夢想家の私が小説を読む時は、登場人物に自分を当てはめている。刑事になったり犯罪者になったりでいつも主人公とは限らないが、思いっきり役になりきって浸ってしまう。

「浄夜」の登場人物はどれもなりたくない役。普通なら、極悪非道のヤクザとかヤクザに愛されてしまう清純女子高生とか、まあ、浸ることで小説という仮想空間をめいっぱい楽しんでいるのだが。年老いて、あるいは疲れてしまって、花村の世界に付いて行けなくなっているのかもしれない。今回、気づいたことだが、花村作品を読むには、かなりのエネルギーが要るのだ。そのエネルギーがなくなったかも、と、今おそれている。


2022年1月5日水曜日

ロバの耳通信「最後の決闘裁判」「プライベート・ウォー」

 「最後の決闘裁判」(21年 英・米)原題:The Last Duel

1386年のパリでの決闘裁判を記録したノンフィクションを元に作られた歴史映画だと。欧州の歴史映画は苦手だ。歴史をほとんど知らないし、人物の名前や場所にも馴染みがないから。ただ、監督がリドリー・スコット。主要キャストとしてマット・デイモン、アダム・ドライバー、ベン・アフレックとあったから公開前から期待はしていたのに、だ。

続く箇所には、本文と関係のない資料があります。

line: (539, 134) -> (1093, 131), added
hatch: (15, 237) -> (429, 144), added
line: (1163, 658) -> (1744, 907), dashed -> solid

甲冑を着けた中世の戦闘シーンやラストの決闘はリドリー・スコットらしい迫力と血生臭ささで、見るべきところもあったが、領地の取り合いやら、主従の因縁やら、この騒動のモトとなった女の取り合いやら、ストーリーそのものはゴシップ誌なみで辟易。

これ以上ないと思っていた配役たちが全く役に合っていない。第一、マット・デイモンが中世フランスの騎士のガラか。その妻を演じたジョディ・カマーは表情のないワラ人形。ベン・アフレックなんて、お前ホントに出演してたかと疑うくらいの存在感のなさ。唯一の救いどころはマット・デイモンの仇役として、決闘に負けたばかりに死体まで雑に扱われてしまうアダム・ドライバーの清々しいくらいの悪役。イイ男の悪役って、似合うよね。

どうだろう、こういう欧州歴史モノ、日本じゃ流行らないんじゃないかな。第一、邦題が良くない気がする。

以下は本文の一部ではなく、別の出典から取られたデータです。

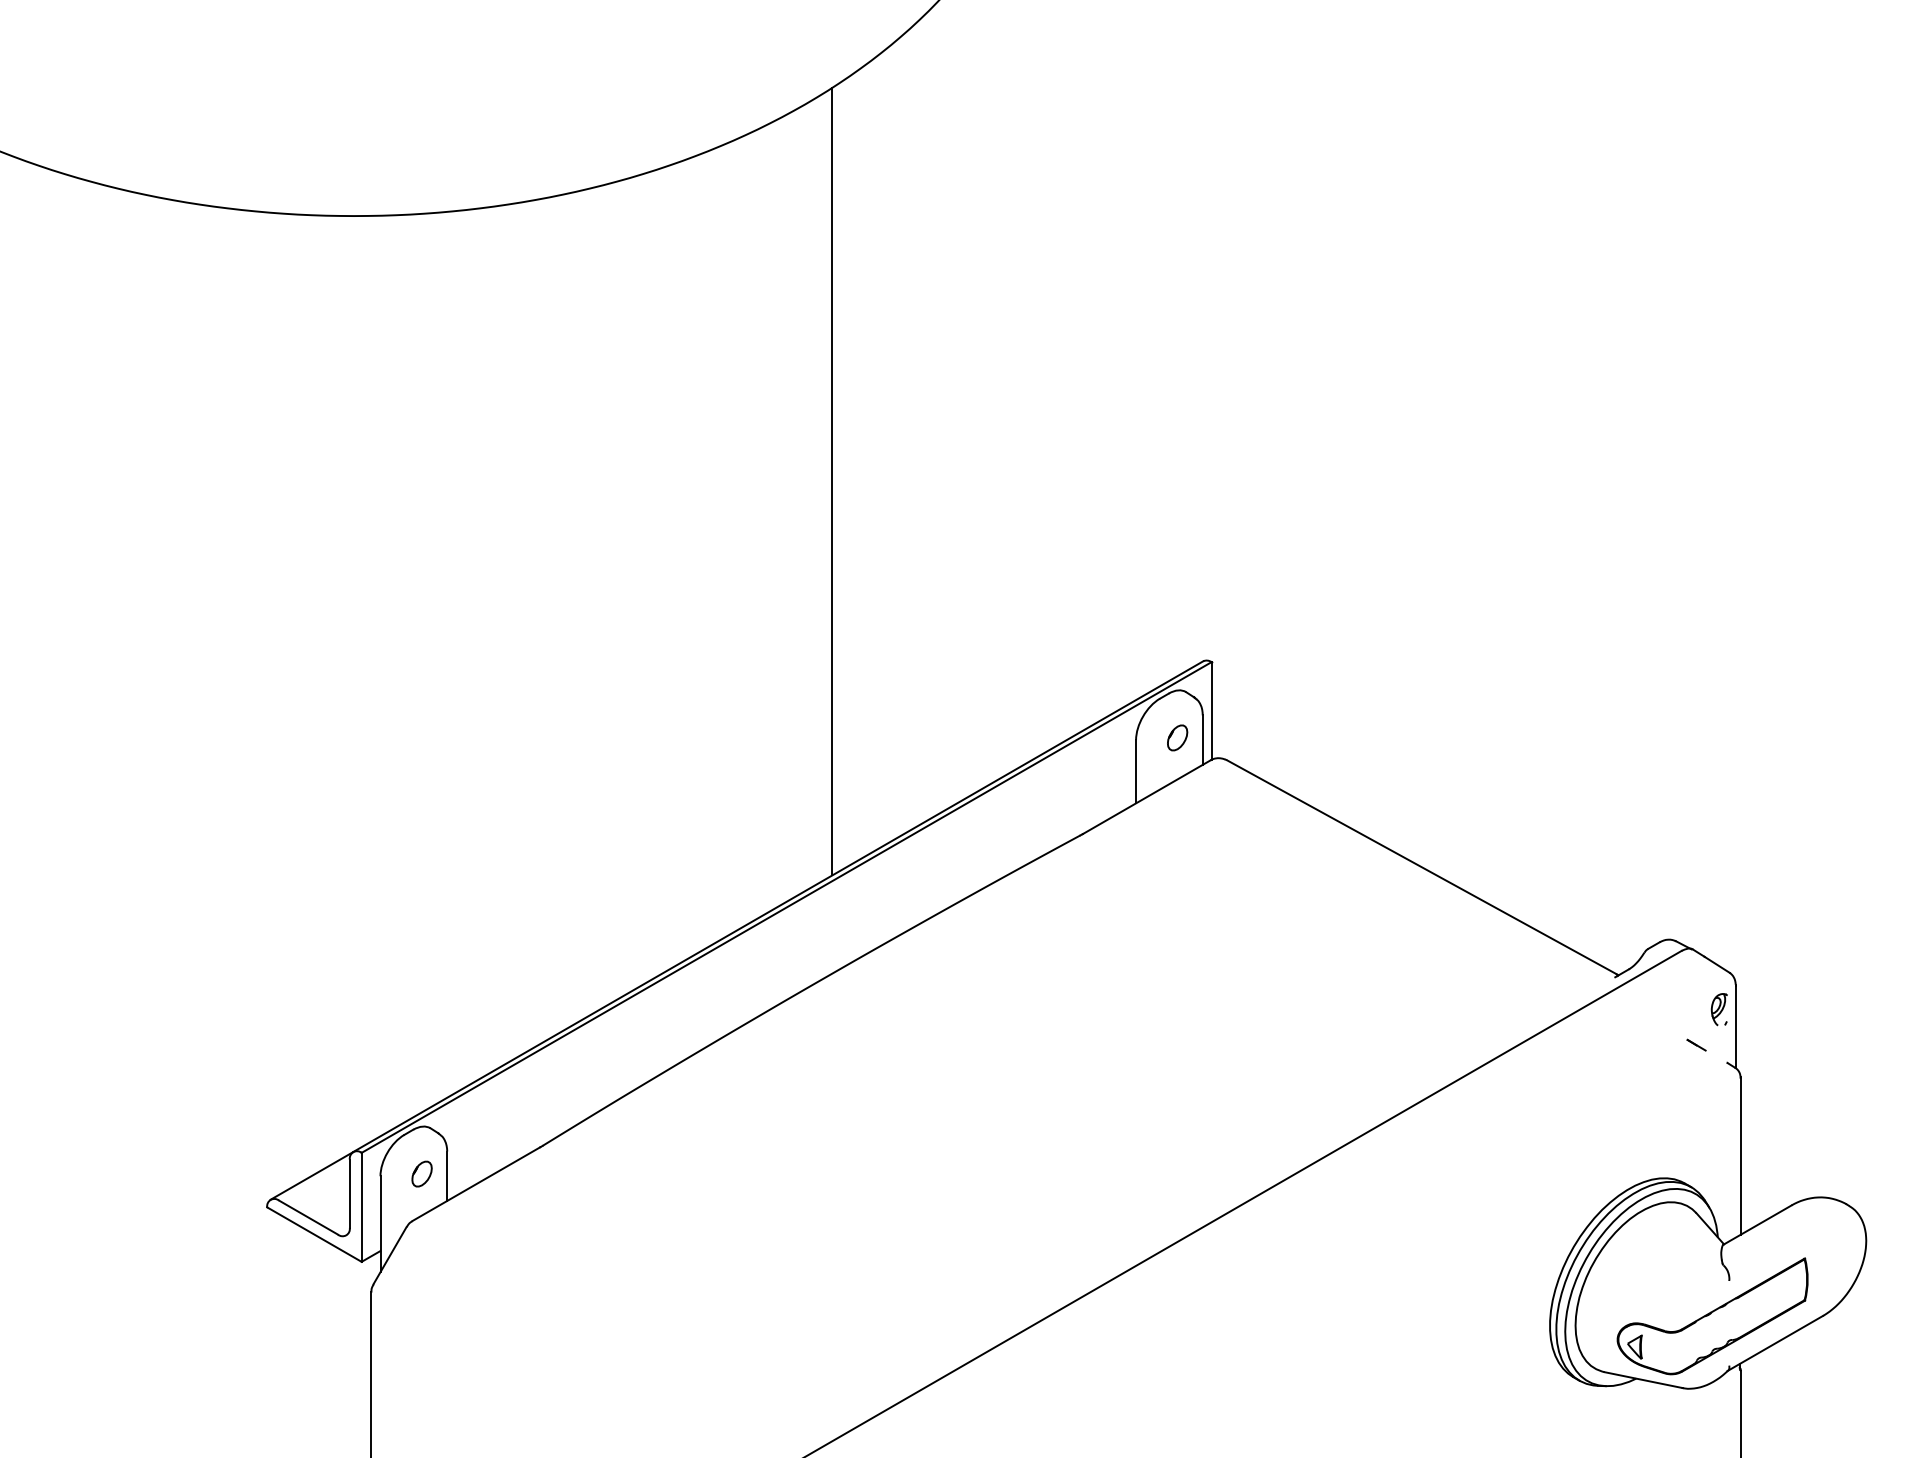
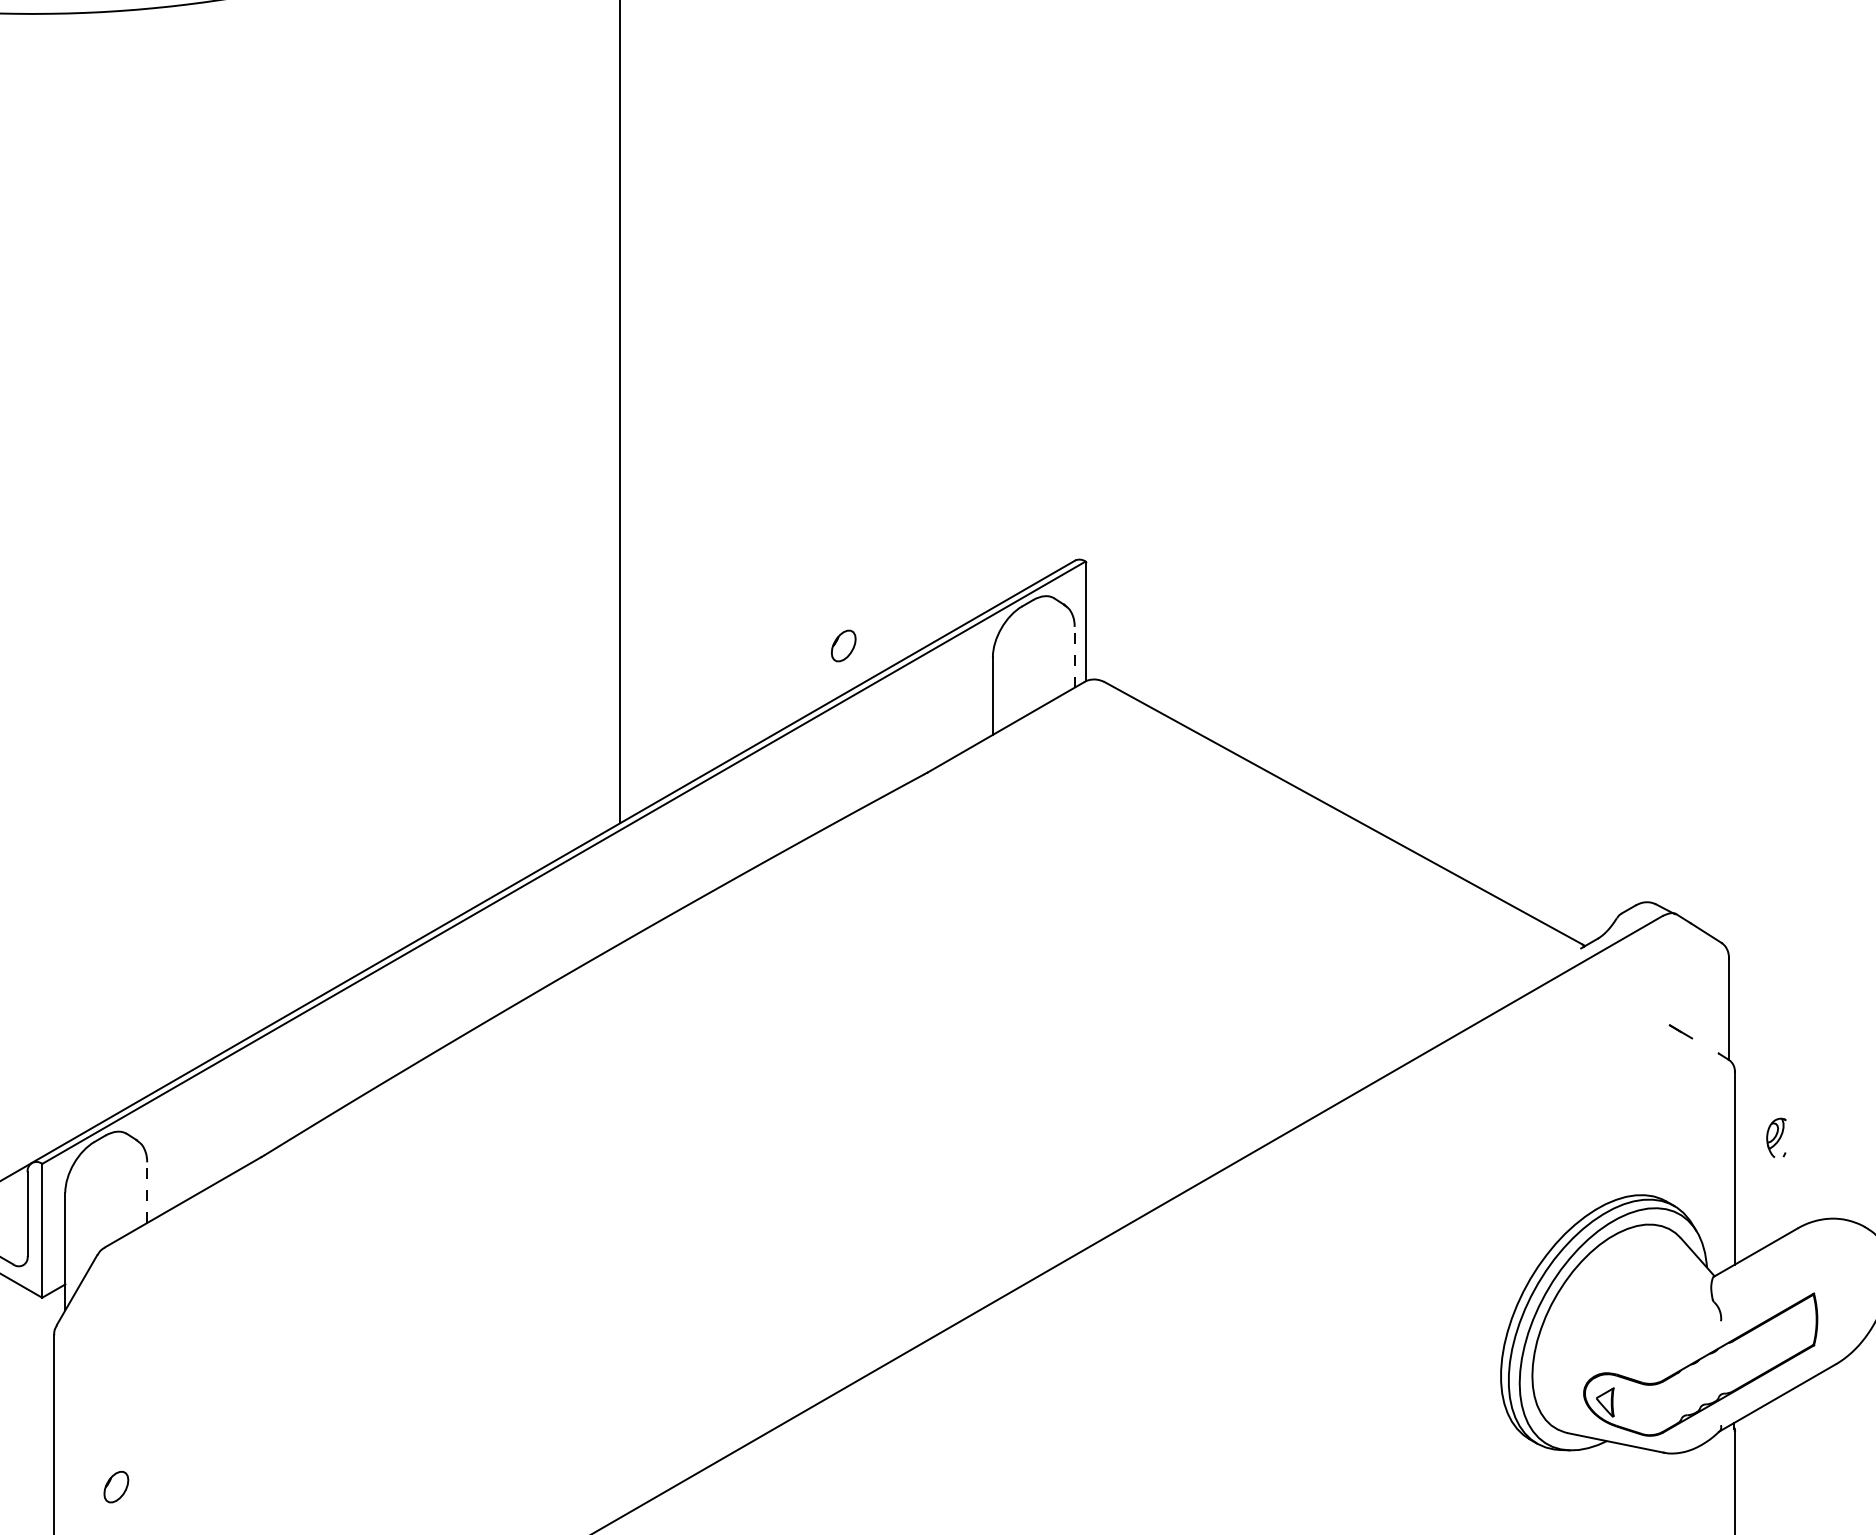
part: (1177, 737) -> (843, 645), moved
line: (1202, 740) -> (1074, 657), solid -> dashed
part: (1718, 1009) -> (1775, 1137), moved
part: (421, 1173) -> (115, 1486), moved
line: (447, 1176) -> (147, 1192), solid -> dashed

「プライベート・ウォー」(18年 米)原題:A Private War

12年シリアで取材中にシリア内戦で死亡した新聞記者メリー・コルヴィンの伝記映画。01年のスリランカ内戦の取材中に左目を失い、隻眼の戦場記者として有名な女性だったらしい。

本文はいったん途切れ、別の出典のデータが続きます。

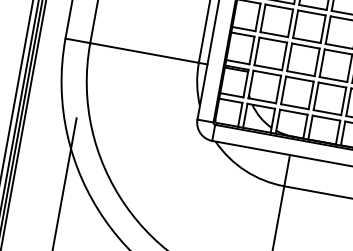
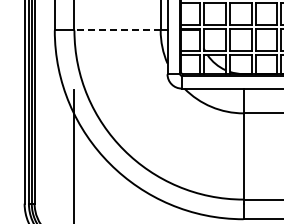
line: (144, 52) -> (117, 30), solid -> dashed

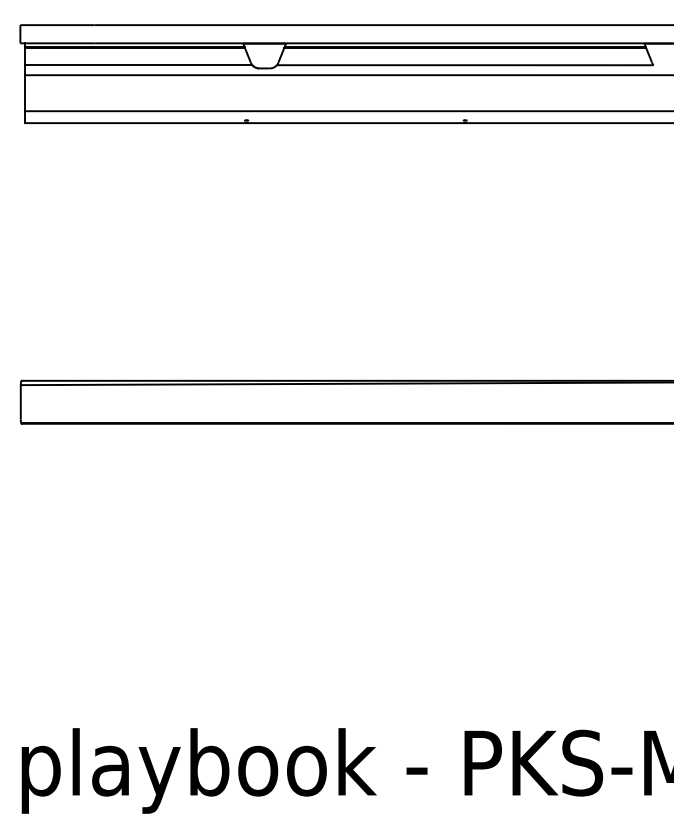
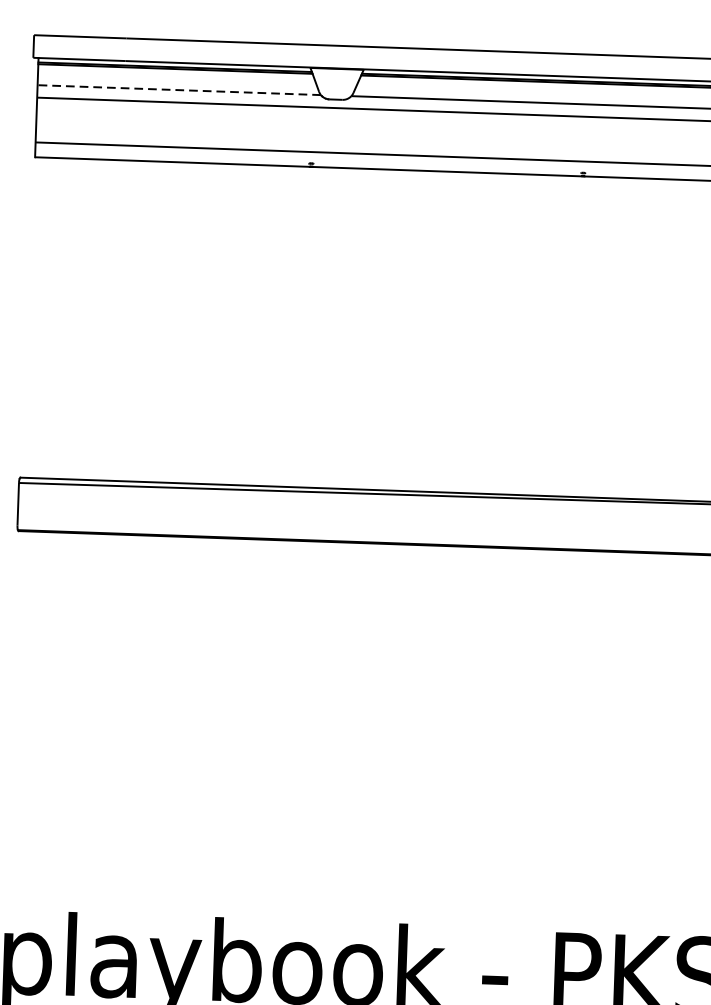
line: (138, 65) -> (179, 90), solid -> dashed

メリー役のロザムンド・パイク(「ゴーン・ガール」14年 米)が代表作)が戦場体験のトラウマを抱えながらも、戦場をはなれることが出来ない気丈な女記者を演じていて、ますます好きになった。戦闘シーンはそこが実際の戦場と見紛うほどの出来で、ドキュメンタリー映画を超える臨場感。ラストからタイトルエンドに流れる歌が甘くて、哀しくて始終タバコを離さずピリピリしていたロザムンド・パイクの表情を思い出し、なぜか泣きそうになった。

「メリー・コルヴィンの瞳」(18年 英 Under the Wire)という同じくメリー・コルヴィンの実録ドキュメント映画があるらしいので、コレも見ようかとも思うが、なにせ「プライベート・ウォー」を見た理由がロザムンド・パイクだったからという不純なワケだから、さてさて。